Die kurze Laufzeit des vorläufigen Abkommens muss nun genutzt werden, um in einem unbefristeten „Abkommen zwischen der EU und den USA über die Verarbeitung von Zahlungsverkehrsdaten und deren Übermittlung aus der Europäischen Union an die Vereinigten Staaten für die Zwecke des Programms zum Aufspüren der Finanzierung des Terrorismus“ selbstverständliche Datenschutzstandards durchzusetzen: Daten dürfen nur dann übermittelt werden, wenn die amerikanischen Sicherheitsbehörden konkrete Bedrohungs- oder Verdachtsgründe für einen terroristischen Hintergrund darlegen. Gewährleistet sein muss die Löschung der Daten und ein wirksamer Rechtsschutz gegen die unzulässige Weitergabe von Daten durch US-Behörden. Schutzlücken und Missbrauchsmöglichkeiten etwa zur Wirtschafts- und Unternehmensspionage sind auszuschließen. Die SWIFT-Daten dürfen in Strafverfahren nur mit Zustimmung des EU-Mitgliedstaates verwendet werden, aus dem sie stammen.
Die CDU/CSU-Bundestagsfraktion wird den weiteren Fortgang der Verhandlungen sorgfältig beobachten. Der Koalitionsvertrag ist eindeutig: „Bei den Verhandlungen zum SWIFT-Abkommen werden wir uns für ein hohes Datenschutzniveau (strikte Zweckbindung, Löschung der Daten, klare Regelungen bezüglich Weitergabe an Drittstaaten) und einen effektiven Rechtsschutz einsetzen. Ein automatisierter Zugriff auf SWIFT von außen ist auszuschließen.

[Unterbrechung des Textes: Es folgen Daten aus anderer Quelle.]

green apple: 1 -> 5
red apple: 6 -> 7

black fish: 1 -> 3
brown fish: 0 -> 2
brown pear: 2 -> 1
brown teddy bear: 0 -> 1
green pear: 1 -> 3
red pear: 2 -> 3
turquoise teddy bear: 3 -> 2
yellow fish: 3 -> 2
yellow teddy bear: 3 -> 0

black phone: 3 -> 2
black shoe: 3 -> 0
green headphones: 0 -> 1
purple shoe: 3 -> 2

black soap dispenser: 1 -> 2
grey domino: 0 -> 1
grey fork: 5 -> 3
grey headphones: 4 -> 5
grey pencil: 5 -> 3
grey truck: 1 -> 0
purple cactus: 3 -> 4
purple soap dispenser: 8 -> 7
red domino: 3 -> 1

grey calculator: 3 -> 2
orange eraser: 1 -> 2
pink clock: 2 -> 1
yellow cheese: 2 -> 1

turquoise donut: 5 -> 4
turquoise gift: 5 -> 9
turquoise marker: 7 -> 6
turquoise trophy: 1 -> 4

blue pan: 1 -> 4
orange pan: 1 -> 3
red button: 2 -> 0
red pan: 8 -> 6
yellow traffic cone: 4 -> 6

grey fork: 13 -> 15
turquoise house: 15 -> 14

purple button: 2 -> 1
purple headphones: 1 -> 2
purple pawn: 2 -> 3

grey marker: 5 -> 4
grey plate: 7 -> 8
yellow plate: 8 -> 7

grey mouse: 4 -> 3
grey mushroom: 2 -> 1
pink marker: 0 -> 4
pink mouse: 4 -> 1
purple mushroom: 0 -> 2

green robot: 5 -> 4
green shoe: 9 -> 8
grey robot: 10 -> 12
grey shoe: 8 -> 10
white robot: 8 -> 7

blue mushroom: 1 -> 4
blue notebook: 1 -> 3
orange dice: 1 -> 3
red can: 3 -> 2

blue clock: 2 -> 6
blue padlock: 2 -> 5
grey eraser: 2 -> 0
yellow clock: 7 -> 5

Die Übermittlung der Daten wird an Tatbestandsvoraussetzungen geknüpft und aufgrund einer Bedrohungs- und Gefährdungsanalyse eingegrenzt. Die Menge der zu übermittelnden Daten ist möglichst gering zu halten. Das Abkommen ist unter Ratifizierungsvorbehalt zu stellen.“ Wir werden darauf drängen, diese Verpflichtungen auch einzulösen.